You can do this for (almost) free if you go to the local dump. They usually charge you based on weight of what you dump by weighing your car on the way in and on the way out.

Just ask them what the reading is on the way out. If you bring a couple of pounds of garbage, it will cost a few dollars at most.

Or go to the metal scrapyard instead, and leave with a few dollars more than you came with! (and get weighed) .. and if you have a pickup truck, you get to see them use this cool magnet to suck your junk out of the bed ;)

When I would bring stuff to the dump, I would see people pick up all the metal items from the pile after they dump their trash. It would add weight to their car, so they were charged less, and then they could recycle the metals for even more money. I found it to be a brilliant system. Not entirely sure if it's fraud or not...

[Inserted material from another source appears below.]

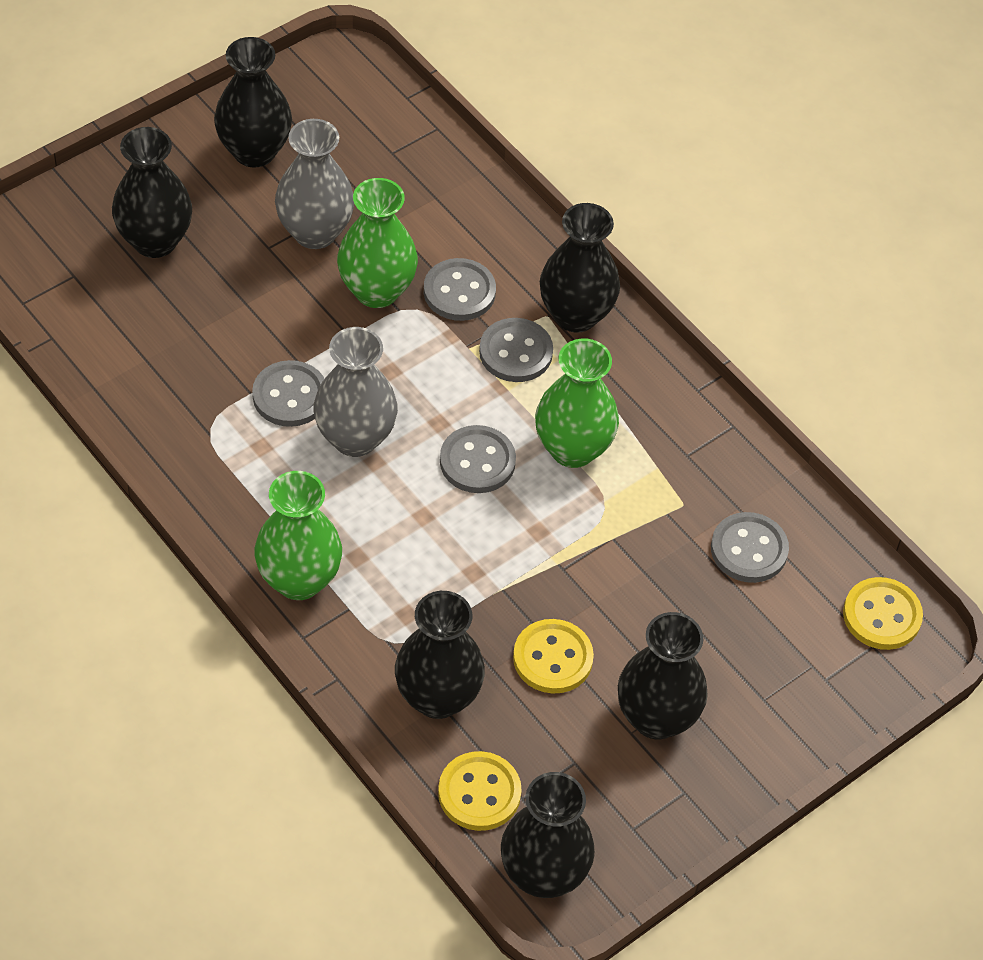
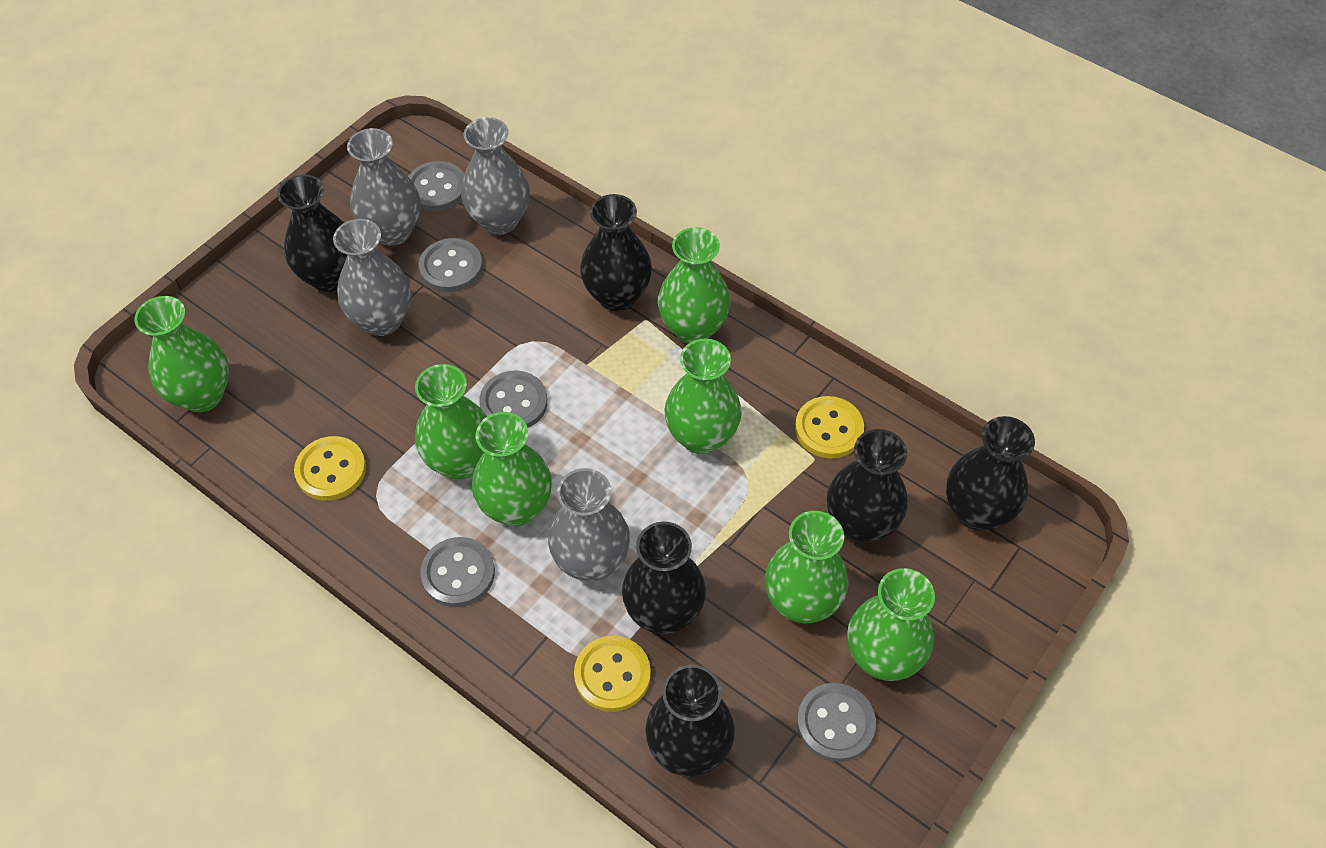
green vase: 3 -> 7
grey vase: 2 -> 4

Theft followed by fraud I think. Edit: or maybe the fraud occurs at the weigh scales and the theft occurs at the exit gate? IANAL

I wonder how often people overdo this, and face some awkward questions when their weight is higher on the way out.

I mean, public weighbridges are a thing pretty much everywhere, whenever you have trucks bringing in any kind of goods they usually have to be weighted before and after. There's at least 3-4 public ones that you can turn up to and use without an appointment around me, it's £10-20 depending on the vehicle you're weighing.

Not as convenient as a dump, generally, but there are also regularly unattended weigh stations for trucks all over the place. The scales are always on. You can drive across those and you don’t even have to stop, just slow down. I have even driven over them while the weigh station was attended and the dude manning the booth did not care at all.

In Santa Clara near the airport there was (and probably still is) a paper and cardboard recycler. The scale is off a public street near some train tracks. At some point in college we noticed that the scale stayed on at night and the weight was clearly visible in the kiosk across the street. So me and my car buddies used to weigh our cars there for free at night!

they are still there!

Both (in and out) numbers are usually printed on the receipt, as the charge is per weight dumped (with some minimal fees; for our waste management station that includes 320 pounds).

In Australia most of the weighbridges at the tips are registered and will provide an official certificate for a few tens of dollars.